The Foreign Policy Concerns of the South Caucasus Republics of Armenia, Azerbaijan and Georgia
The South Caucasus republics of Armenia, Azerbaijan, and Georgia – like Turkey – are members of the Council of Europe and, with exception of Georgia, are associated with the Russian-inspired Commonwealth of Independent States (CIS). The last country has been the most assertive of the former Soviet republics in seeking membership in Western organizations. At the same time, these states, in an arbitrary geographical sense, are located on the continent of Asia and perhaps the Middle East, a region that can be defined in a number of ways. Azerbaijan, a region in the north-western part of Iran, is a much larger territory than and has almost double the population of the eponymous independent country. Moreover, ethnic Armenians are found in many Middle Eastern countries. Therefore, the South Caucasus republics can be considered to be part of a borderland.

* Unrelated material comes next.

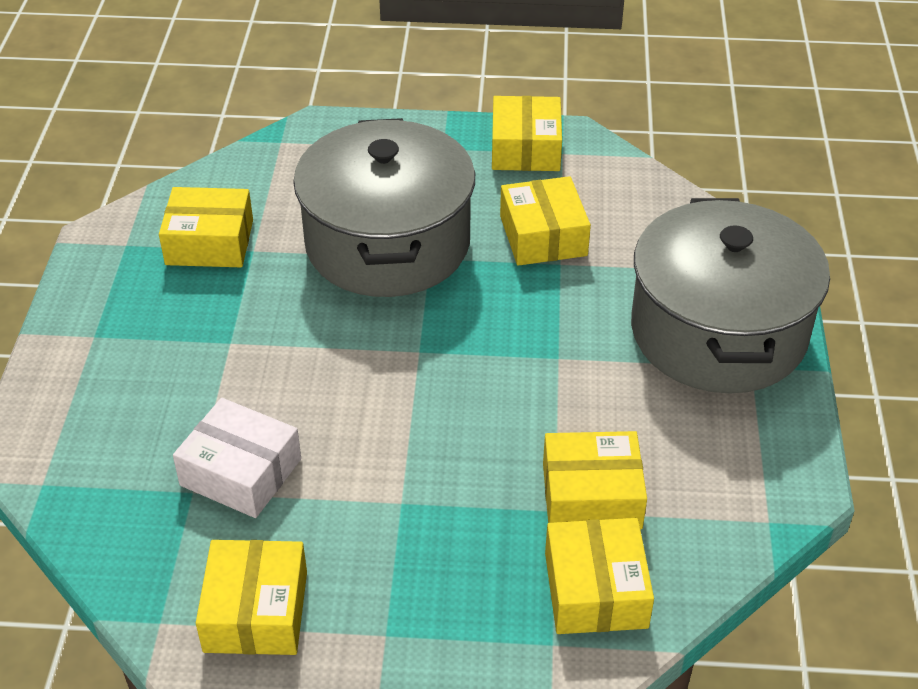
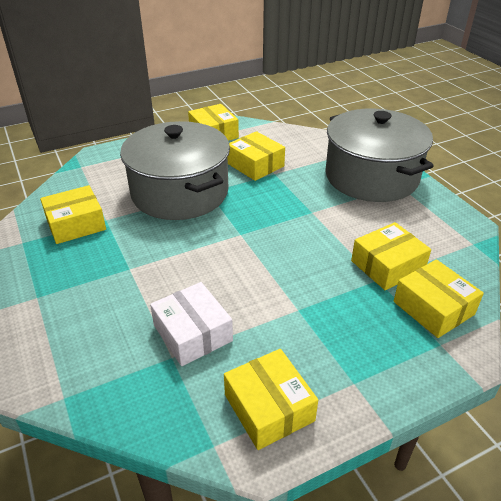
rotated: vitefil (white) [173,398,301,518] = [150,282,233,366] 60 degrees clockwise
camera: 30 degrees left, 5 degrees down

Located at the crossroads of Russia, the rest of Europe and the Middle East, the countries of the region have always needed to balance their relations with their immediate and nearby neighbours and the major powers in the interests of political and economic security. Matters of territorial integrity, ethnic brethren residing in foreign countries, trade routes and historical memory have become important factors in the development of foreign policy. As recent events have proven, Georgia has the worst relations with Russia among the South Caucasus republics despite being the only state in the Caucasus having diplomatic ties with all its immediate and nearby neighbours, albeit in the case of Russia through interest sections. Azerbaijan and Iran regard each other with suspicion – the former because of sensitivity to indigenous and Iranian-inspired Islamist activities, while the latter because of Western (including Israeli) involvement in Azerbaijan and the possible threat of pan-Azerbaijani nationalism. Despite not having a common border with its northern neighbour, Armenia has maintained the closest relationship to Russia in large part for support in the conflict over Nagorno-Karabakh – a territory within the international borders of Azerbaijan occupied by Armenia during the early 1990s as it was overwhelmingly populated by Armenians. While Armenia and Azerbaijan have observed a ceasefire since 1994, their common border remains closed.

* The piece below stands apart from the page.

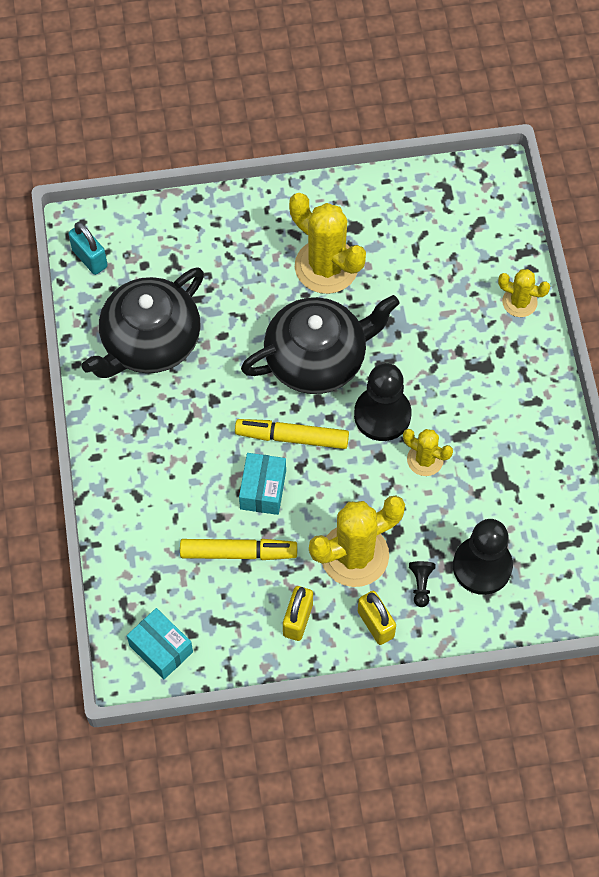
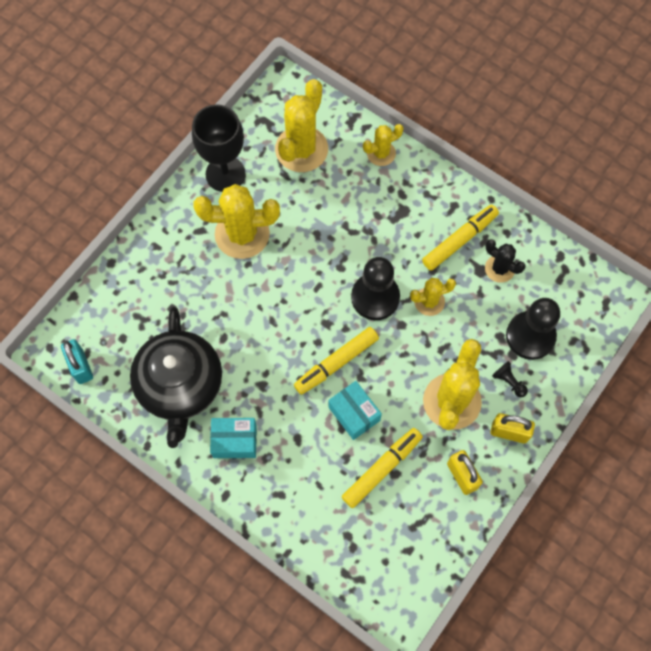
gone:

Although relations have improved with Georgia, recently Armenia has been more cautious of Russia, especially since the 2008 Russian-Georgian military confrontation that resulted in Russia’s recognition of ‘independence’ for Abkhazia and South Ossetia (territories within the international boundaries of Georgia). Moreover, Armenia has no formal relations with Turkey, which it considers responsible for genocide against Armenians in the Ottoman Empire during the 1890s and the First World War; a claim Turkey rejects. Since 1993, in sympathy with Azerbaijan, Turkey has closed its border with Armenia, leaving the land-locked state dependent upon Georgia and Iran, with its very limited frontier, for overland trade. However, in October 2009, Turkey and Armenia signed two protocols establishing bilateral diplomatic ties, subject to approval of their respective legislative assemblies. Azerbaijan and Georgia have maintained close relations with Turkey as all three countries have benefited from the sale and/or transfer of Azerbaijan’s petroleum resources, while Turkey and Israel have engaged in military co-operation with Azerbaijan and Georgia.
All three South Caucasus republics have formal diplomatic ties with Israel as well as a number of states in both the Arab and Islamic world. Azerbaijan has the greatest cultural affinity with the latter countries being Turkic linguistically and having a predominantly Shia Muslim population. Moreover, ethnic Azeris residing outside of the countries of Azerbaijan and Iran live almost exclusively in Russia and Turkey. Unlike Azerbaijan, Georgia and Armenia have indigenous national Christian churches – Georgian Orthodox and Armenian Apostolic, both of which were established during the fourth century C.E. However, most ethnic Georgians living abroad reside in either Russia or Israel, while the Armenian Diaspora is quite sizable, especially in Europe, North America and the Middle East. The demographic character of the South Caucasus region has been shaped by several historical developments such as the migration of Turks from Central Asia; the spread of Christianity in the Roman and later in Byzantine Empire, the Diaspora of the Jews; the spread of Islam by the Arabs, Turks and Persians; and lastly almost two hundred years of Russian and later Soviet rule – the most imposing foreign domination of the region with the greatest political and economic influence.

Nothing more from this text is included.